15 Pa. D. & C. 299, 1930 Pa. Dist. & Cnty. Dec. LEXIS 99
CourtPennsylvania Court of Common Pleas, Delaware County
DecidedAugust 22, 1930
DocketNo. 166
StatusPublished

This text of 15 Pa. D. & C. 299 (Com. ex rel. MacCarter v. Mount Lawn Cemetery) is published on Counsel Stack Legal Research, covering Pennsylvania Court of Common Pleas, Delaware County primary law. Counsel Stack provides free access to over 12 million legal documents including statutes, case law, regulations, and constitutions.

Bluebook
Com. ex rel. MacCarter v. Mount Lawn Cemetery, 15 Pa. D. & C. 299, 1930 Pa. Dist. & Cnty. Dec. LEXIS 99 (Pa. Super. Ct. 1930).

Opinion

Broomall, J.,

On March .7, 1930, the district attorney of this county filed a suggestion setting up, inter alia, that the Mount Lawn Cemetery was a corporation of the first class duly chartered by the court of common pleas of this county; that it had failed to set aside a sum equal to at least one-tenth of the gross amount of the funds arising from the sale of lots in its burial ground as provided by its charter; that it was selling lots to undertakers and other middlemen at prices below the resale by such purchasers ; that its real estate was encumbered by two mortgages; and that by reason of these facts the charter of the corporation had become null and void and its corporate rights, privileges and franchises forfeited; and prayed the court for a writ of quo warranto to show by what authority the defendants exercised the liberties and franchises of a cemetery company, and why they [300]*300should not be ousted therefrom and the said charter declared null and void.
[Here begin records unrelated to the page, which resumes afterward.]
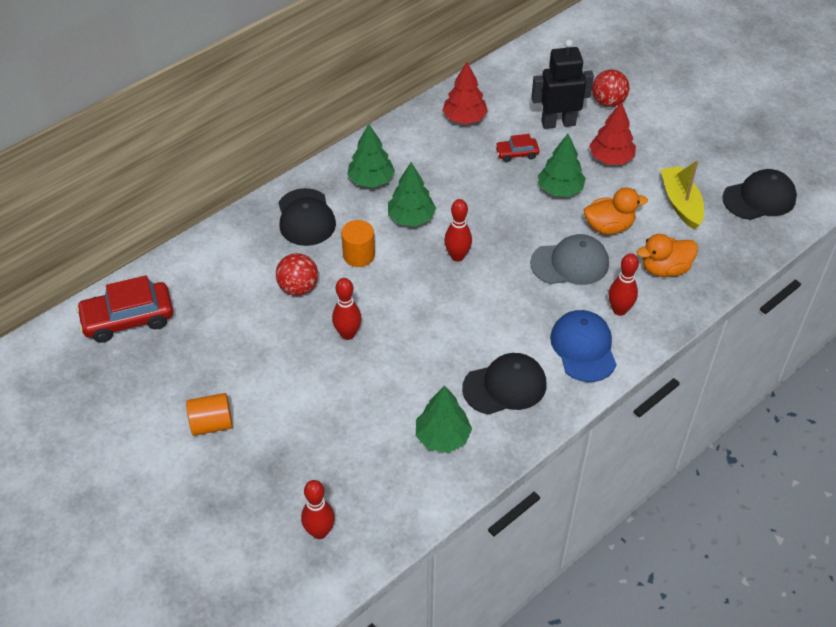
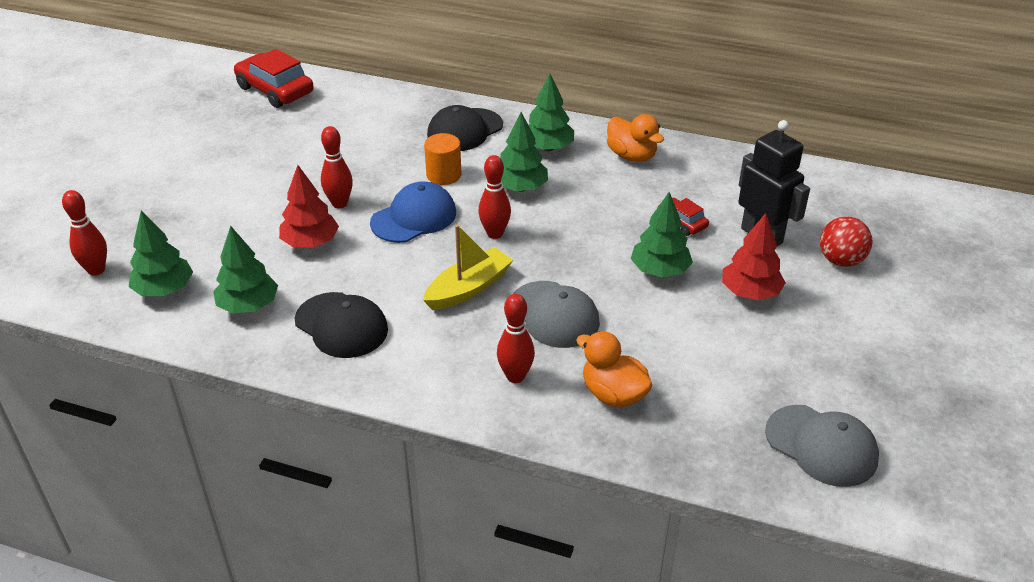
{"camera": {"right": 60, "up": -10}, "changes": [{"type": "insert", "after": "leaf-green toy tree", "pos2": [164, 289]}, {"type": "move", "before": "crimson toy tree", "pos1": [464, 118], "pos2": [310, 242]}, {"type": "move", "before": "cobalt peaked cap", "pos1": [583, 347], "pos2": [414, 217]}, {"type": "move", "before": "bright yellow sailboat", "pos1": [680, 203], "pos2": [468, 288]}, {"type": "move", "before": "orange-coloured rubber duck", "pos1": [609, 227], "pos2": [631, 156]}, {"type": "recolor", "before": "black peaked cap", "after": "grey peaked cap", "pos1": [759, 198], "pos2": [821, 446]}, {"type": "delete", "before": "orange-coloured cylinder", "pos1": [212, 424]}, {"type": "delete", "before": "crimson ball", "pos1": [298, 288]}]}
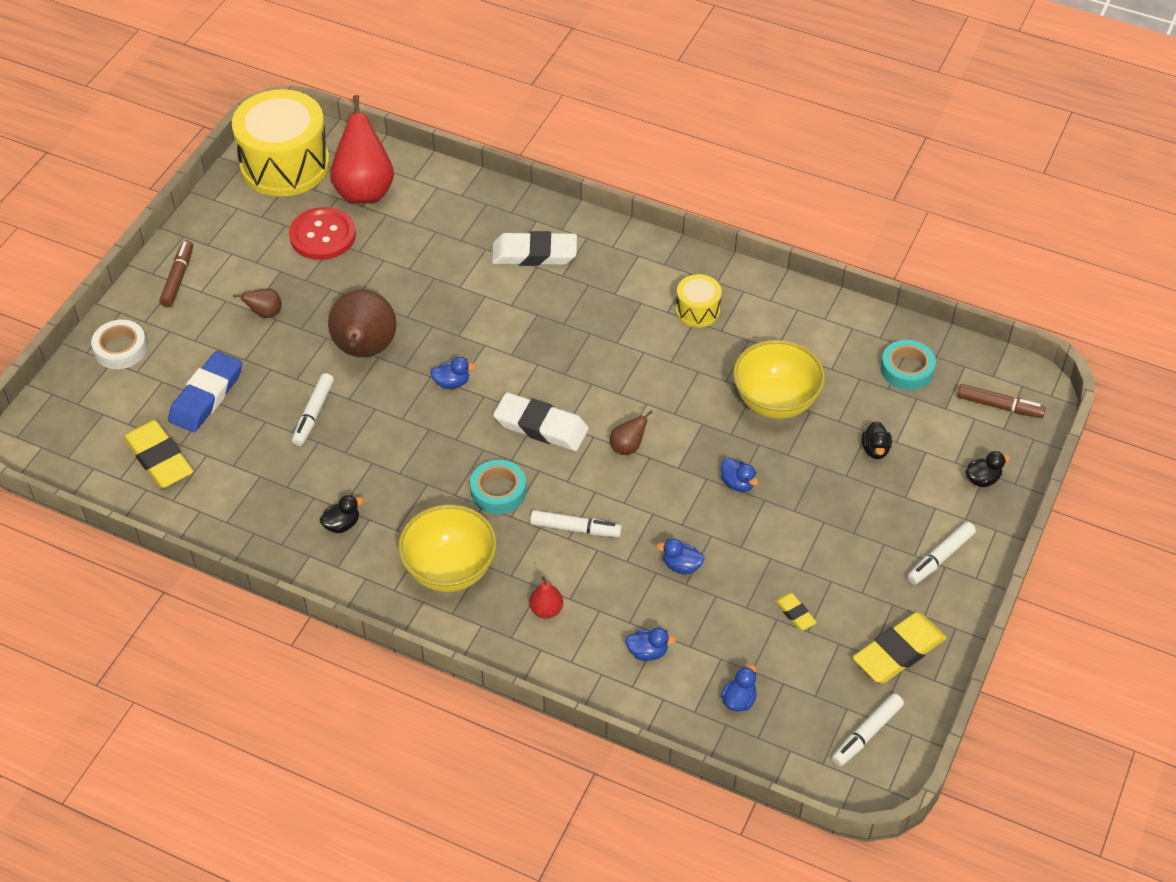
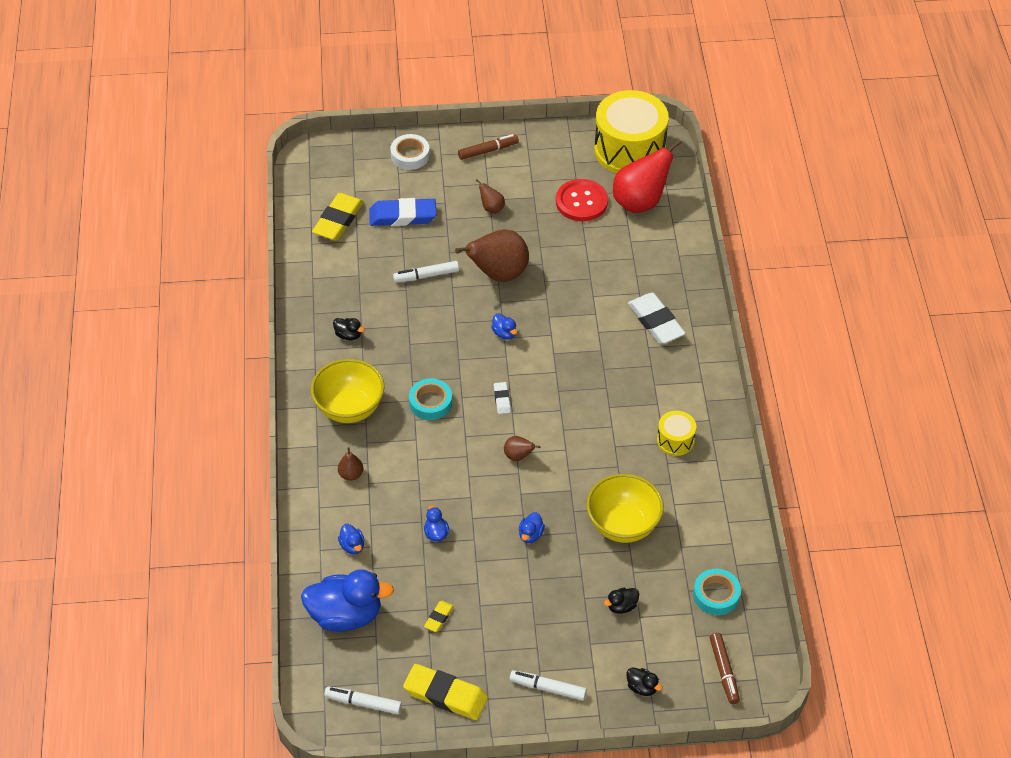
{"camera": {"right": 60, "up": 0}, "changes": [{"type": "resize", "before": "cobalt rubber duck", "pos1": [739, 700], "pos2": [345, 615], "scale": 2.3}, {"type": "recolor", "before": "crimson pear fruit", "after": "russet pear fruit", "pos1": [546, 610], "pos2": [351, 474]}, {"type": "resize", "before": "pure white gum eraser", "pos1": [541, 426], "pos2": [502, 399], "scale": 0.49}, {"type": "delete", "before": "pure white felt pen", "pos1": [575, 528]}]}
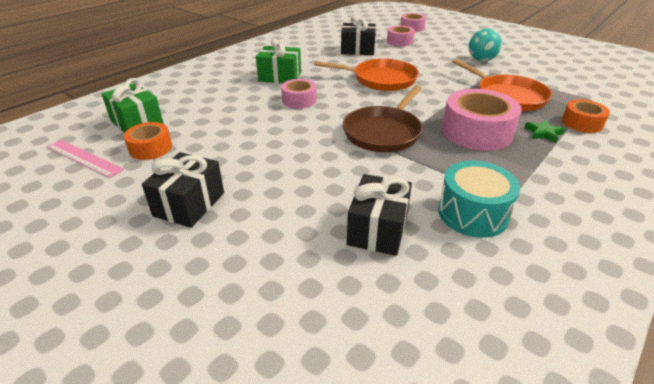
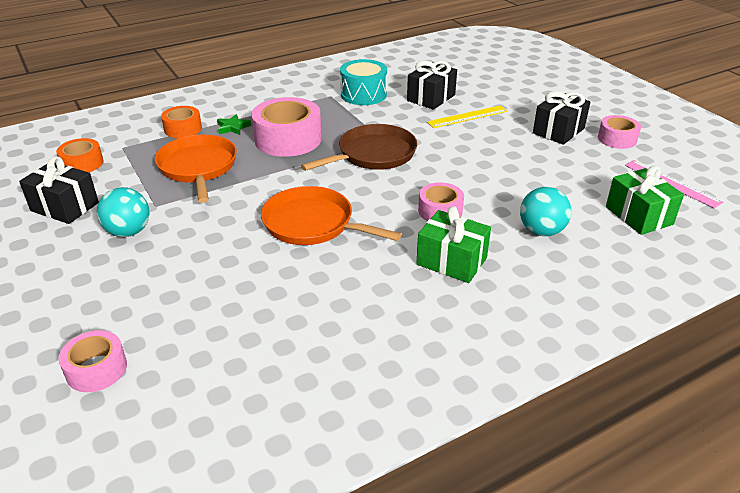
{"camera": {"right": -160, "up": 0}, "changes": [{"type": "move", "before": "black gift", "pos1": [357, 50], "pos2": [65, 207]}, {"type": "move", "before": "orange-coloured tape", "pos1": [150, 148], "pos2": [82, 163]}, {"type": "insert", "after": "bright yellow measuring stick", "pos2": [467, 116]}, {"type": "insert", "after": "turquoise ball", "pos2": [541, 231]}, {"type": "move", "before": "rose-pink tape", "pos1": [399, 41], "pos2": [617, 139]}]}
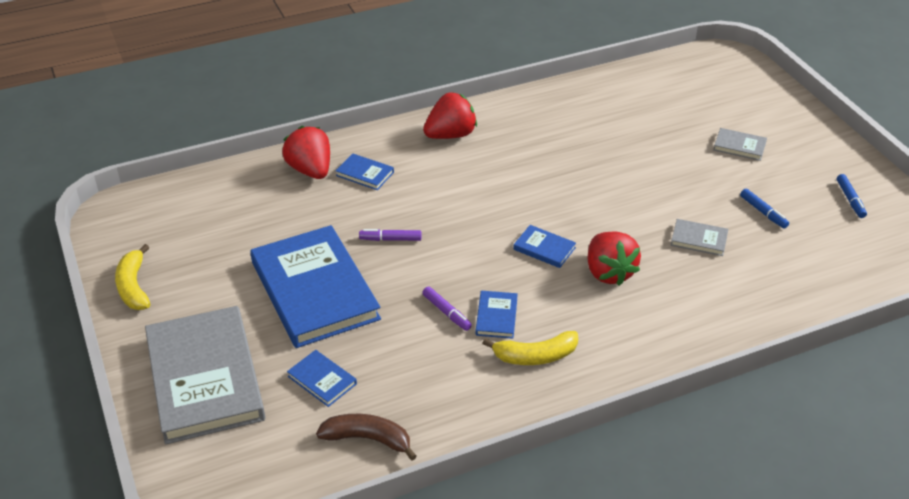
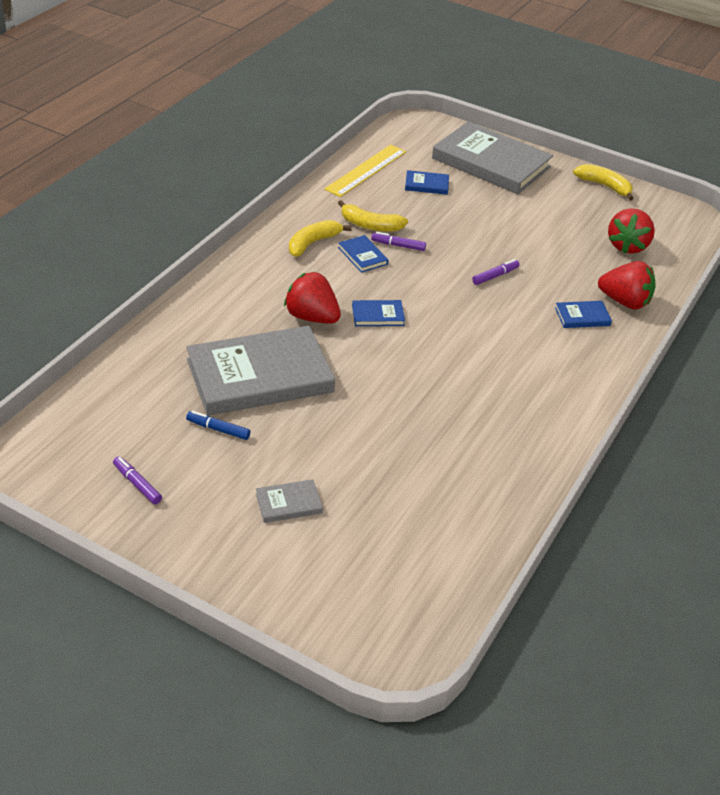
{"camera": {"right": 140, "up": 0}, "changes": [{"type": "recolor", "before": "cobalt felt pen", "after": "purple felt pen", "pos1": [850, 200], "pos2": [137, 484]}, {"type": "resize", "before": "grey hardcover", "pos1": [699, 239], "pos2": [260, 376], "scale": 2.43}, {"type": "replace", "before": "russet banana fruit", "after": "bright yellow measuring stick", "pos1": [368, 439], "pos2": [366, 170]}, {"type": "insert", "after": "bright yellow banana fruit", "pos2": [370, 225]}, {"type": "move", "before": "crimson toy strawberry", "pos1": [450, 135], "pos2": [627, 246]}, {"type": "delete", "before": "cobalt hardcover", "pos1": [314, 290]}]}
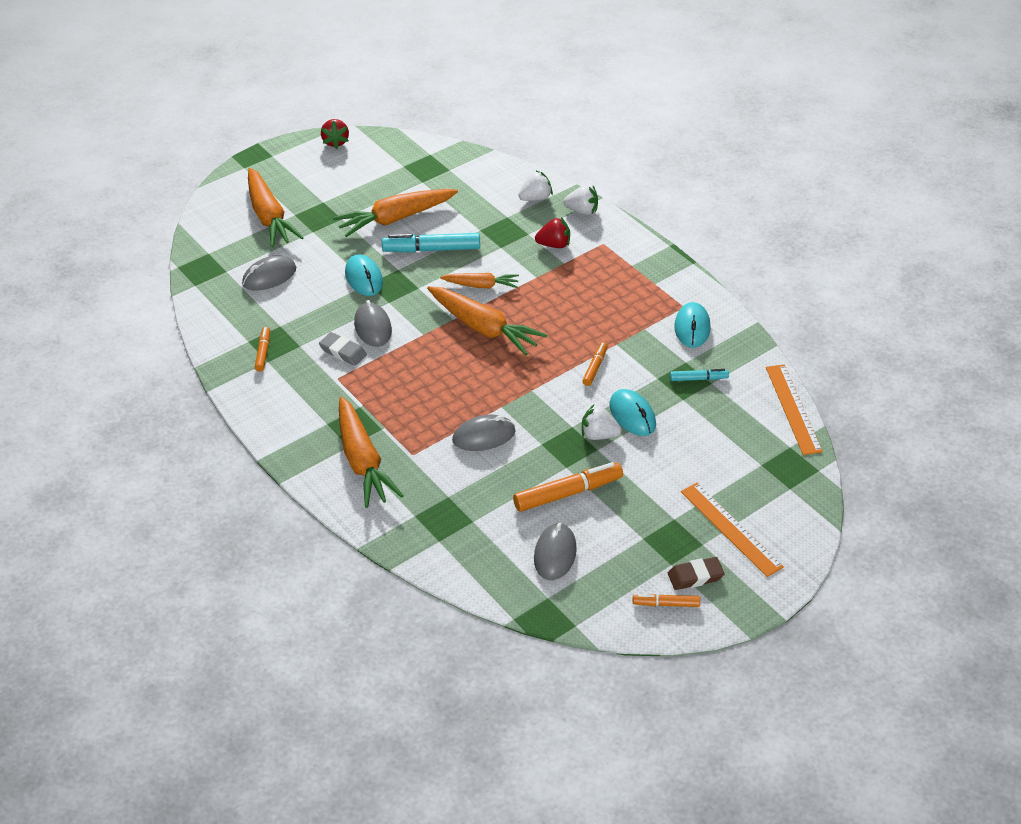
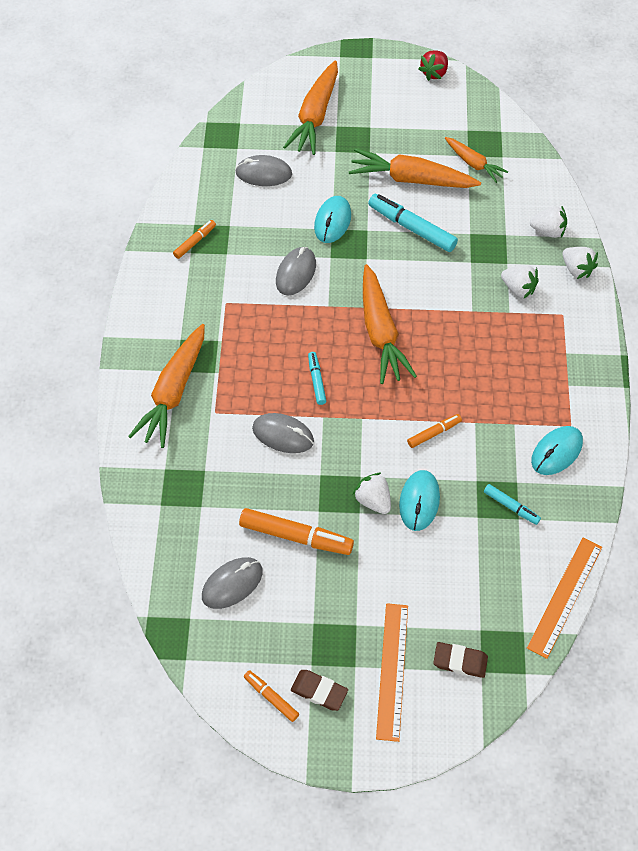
{"camera": {"right": 40, "up": 15}, "changes": [{"type": "insert", "after": "turquoise felt pen", "pos2": [316, 380]}, {"type": "insert", "after": "russet gum eraser", "pos2": [460, 661]}, {"type": "move", "before": "orange-coloured root vegetable", "pos1": [481, 285], "pos2": [473, 163]}, {"type": "recolor", "before": "crimson toy strawberry", "after": "pure white toy strawberry", "pos1": [554, 245], "pos2": [518, 288]}, {"type": "delete", "before": "grey gum eraser", "pos1": [343, 352]}]}
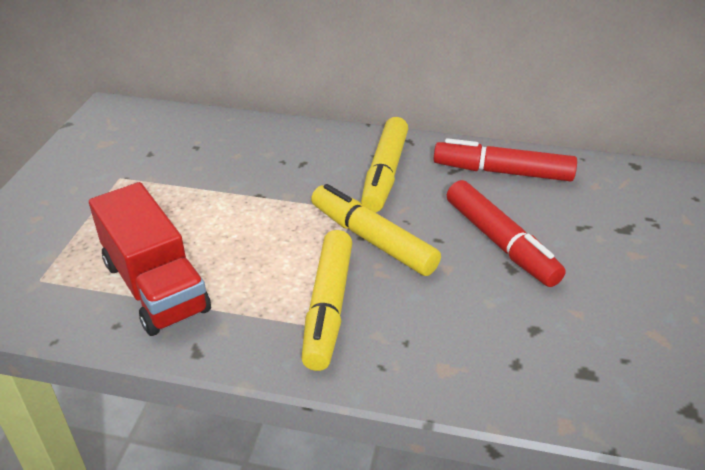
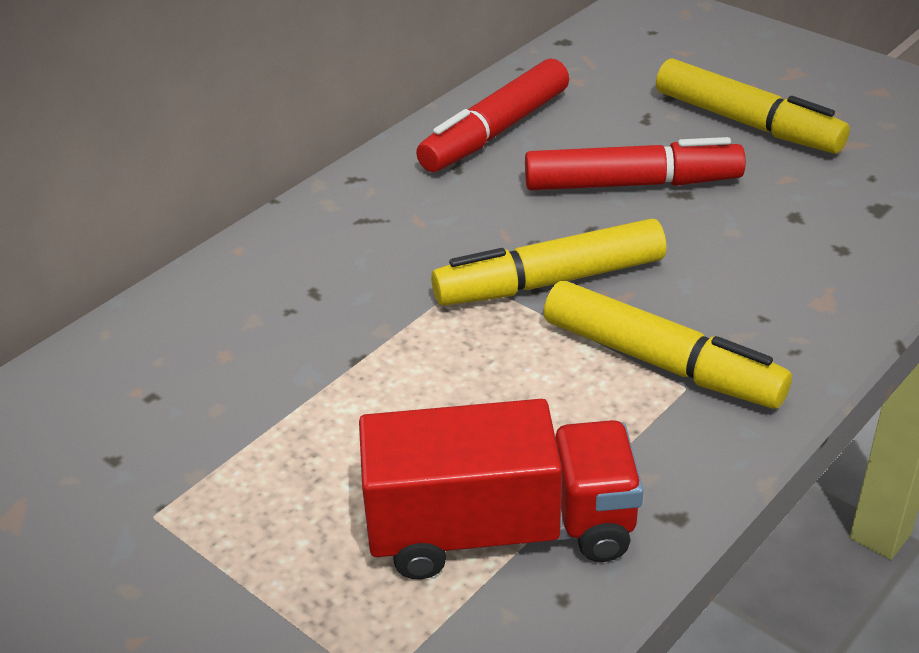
{"camera": {"right": -60, "up": 0}, "changes": [{"type": "move", "before": "bright yellow felt pen", "pos1": [384, 173], "pos2": [747, 123]}]}
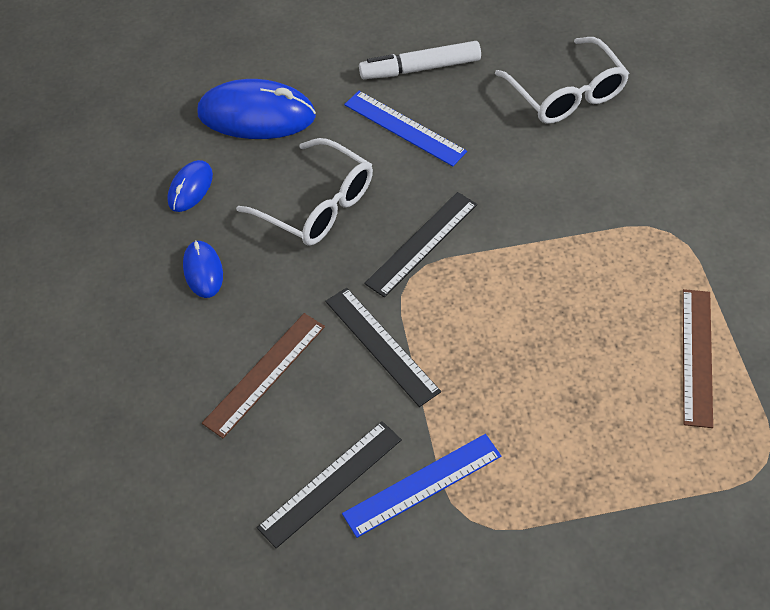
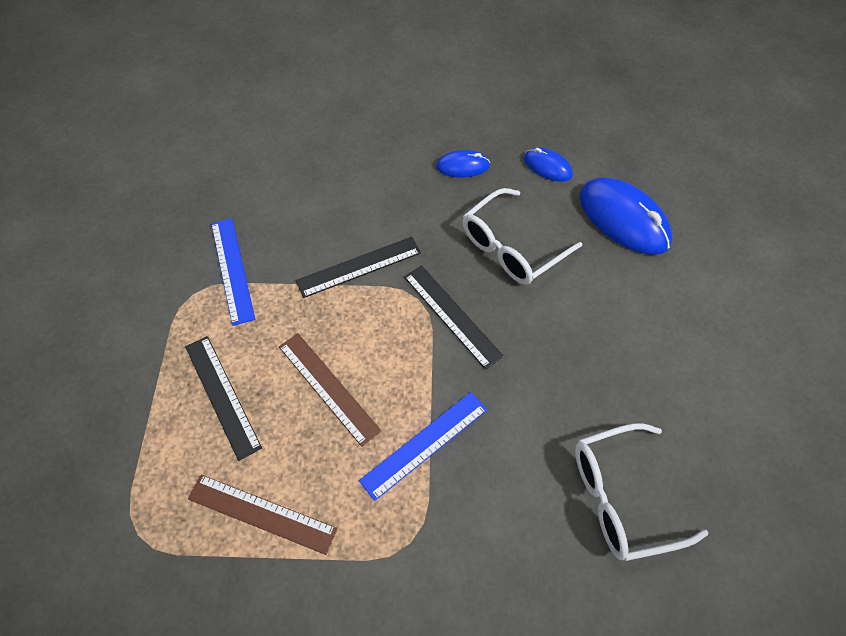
{"camera": {"right": 100, "up": 5}, "changes": [{"type": "move", "before": "black measuring stick", "pos1": [330, 483], "pos2": [222, 395]}, {"type": "move", "before": "russet measuring stick", "pos1": [265, 374], "pos2": [328, 388]}, {"type": "move", "before": "cobalt measuring stick", "pos1": [404, 128], "pos2": [424, 444]}, {"type": "rotate", "before": "cobalt mouse", "pos1": [256, 115], "pos2": [623, 219], "turn": -60}, {"type": "delete", "before": "pure white felt pen", "pos1": [420, 68]}]}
On the same day the court allowed a writ of quo warranto, returnable May 1, 1930. To this writ the respondents filed a demurrer, setting out that the court was without jurisdiction; that the person at whose suggestion the writ was issued was not qualified to pray for such writ, having an adequate remedy at law; that the District Attorney of Delaware County had no authority in law to file the suggestion; that the relief in the nature prayed could be only sought by .the Commonwealth of Pennsylvania through the Attorney General; and that the facts set forth in the suggestion were not sufficient to justify the granting of the relief prayed for. The matter comes before us on this demurrer.

Stress is laid chiefly on the third reason advanced, to wit, that any proceeding of this nature should be at the instance of the Attorney General of the Commonwealth and not at the instance of the district attorney of this county. We think this objection to the proceeding is well taken. It is true that the exact question raised here has not, so far as we have been'able to ascertain, been definitely passed upon by the appellate courts, but the industry of the able and learned counsel for the relator has failed to produce any case in which a proceeding of this kind, instituted at the instance of the district attorney of the county, has been sustained; and while no cases directly passing upon this point have been cited by the respondents, yet in a number of instances the lower courts and the appellate courts have clearly expressed the view that it is only at the instance of the Attorney General that proceedings having for their purpose the forfeiture of the charter of a regularly organized and chartered corporation can be sustained. In the case of Consolidated Stock Exchange of Philadelphia, 31 Pa. C. C. 226, Attorney General Carson expressed the opinion that: “The rights of district-attorneys appear to be confined to cases instituted to test the title to county or township offices and officers not commissioned by the governor.” In the case of Christ’s Church Charter, 8 Pa. C. C. 28, and in Travaglini v. Societa Italiane, 5 Dist. R. 441, the lower court held that: “An attack on a charter regularly granted may be set up only by quo warranto at the suit of the attorney-general.” And the Supreme Court has said: “But even if the objections to the validity of the organization were sustained, these parties have no standing to raise the question of the validity of the organization. We have many times decided that such questions can only be raised by proceedings at the instance of the attorney-general in the nature of a quo warranto to forfeit the charter:” Hooven Mercantile Co. v. Evans Mining Co., 193 Pa. 28, 33.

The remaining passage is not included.